17 novembre 2024

9,10 et 11 novembre 1974 : création du Parti des Forces nouvelles

Par Euro Libertes

par Roland Hélie

Directeur de Synthèse nationale fut membre du Bureau politique (de 1981 à 1984) du Parti des forces nouvelles

Créé en novembre 1974, le Parti des forces nouvelles prend la suite des Comités Faire front, eux-mêmes créés juste après la dissolution d’Ordre nouveau (ON) survenue en juin de l’année précédente. Le PFN ne surgit donc pas de nulle part… (Ce parti aurait aujourd’hui 50 ans).

Tout d’abord, replaçons-nous dans le contexte de l’époque… Après l’échec de la candidature de Jean-Louis Tixier-Vignancour à l’élection présidentielle de décembre 1965, la droite nationale entame ce que l’on peut appeler une « traversée du désert ».

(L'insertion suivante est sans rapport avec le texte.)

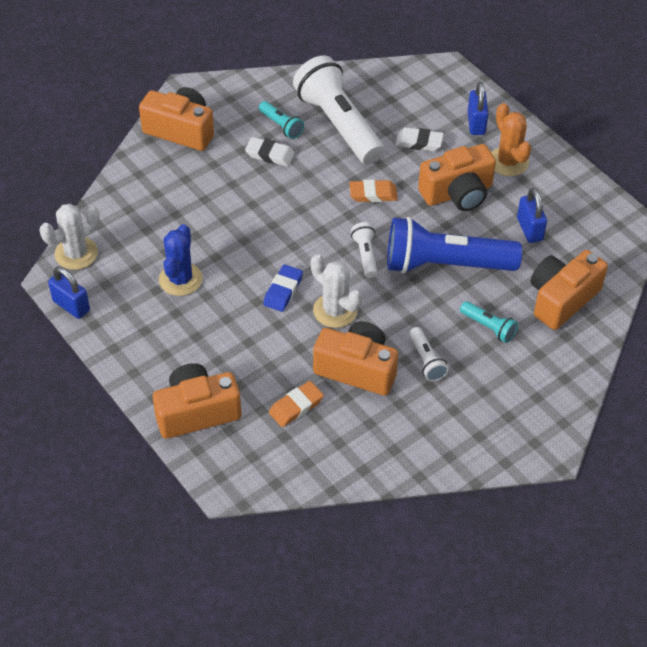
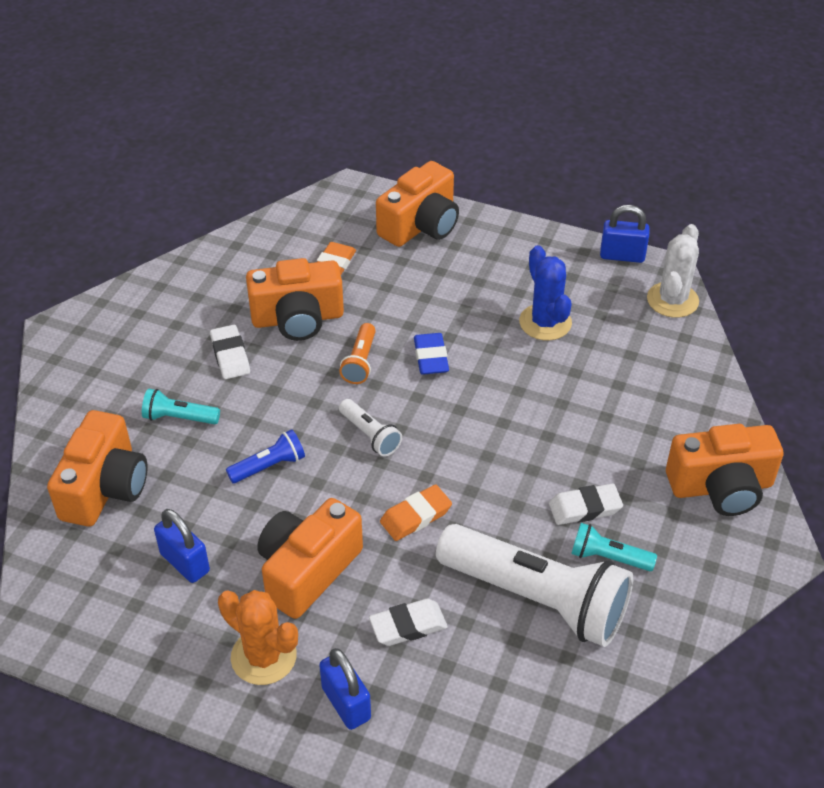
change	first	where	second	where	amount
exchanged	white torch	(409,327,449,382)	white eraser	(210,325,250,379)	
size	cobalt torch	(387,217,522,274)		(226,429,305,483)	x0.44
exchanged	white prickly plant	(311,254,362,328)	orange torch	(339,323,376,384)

Certes, elle s’est réveillée de manière sporadique, en particulier au lendemain de mai 1968 avec Ordre nouveau, ou, en novembre 1972, avec la création du Front national rassemblant, autour de Jean-Marie Le Pen, ON et quelques survivants de la campagne Tixier. Mais, politiquement parlant, l’heure du grand retour de la droite nationale n’est pas encore arrivée. Ordre nouveau traîne alors la réputation « sulfureuse » d’un mouvement ancré dans un certain activisme militant (qui le mènera à sa dissolution). Le Front national, de son côté, subit, en octobre 1973, à peine un an après sa création, sa première scission entre, d’un côté, les cadres et militants d’Ordre nouveau, fraîchement dissout, et de l’autre, les amis de Jean-Marie Le Pen… Bref, dans la première partie des années 1970, tout est bien compliqué à droite de la droite…

Affiche annonçant la création du PFN en novembre 1974.

Le déclic de 1974.

Le décès de Georges Pompidou, le 3 avril 1974, la campagne présidentielle qui suit et l’élection de Valéry Giscard d’Estaing marquent un tournant dans l’histoire de la droite nationale. Deux stratégies, en effet, vont s’affronter sous le septennat de VGE : celle de l’opposition systématique incarnée par Jean-Marie Le Pen et celle de l’opposition constructive voulue par les anciens membres d’Ordre nouveau, rassemblés dans les comités Faire front. Mais pour imposer cette dernière stratégie, encore faut-il que les ex-cadres et militants d’ON disposent d’un appareil digne de ce nom. C’est dans ce but qu’ils créent, les 9, 10 et 11 novembre 1974, à Bagnolet, le Parti des forces nouvelles.

Un projet ambitieux.

L’idée est simple : face aux dérives « progressistes » de la démocratie libérale avancée de Giscard, il faut un parti attractif, capable de rassembler la droite de conviction ; un parti « respectable » et moderne, débarrassé des oripeaux qui caractérisaient jusque-là la droite nationale. Il faut inculquer un style nouveau à cette dernière, ce qui n’est pas gagné d’avance…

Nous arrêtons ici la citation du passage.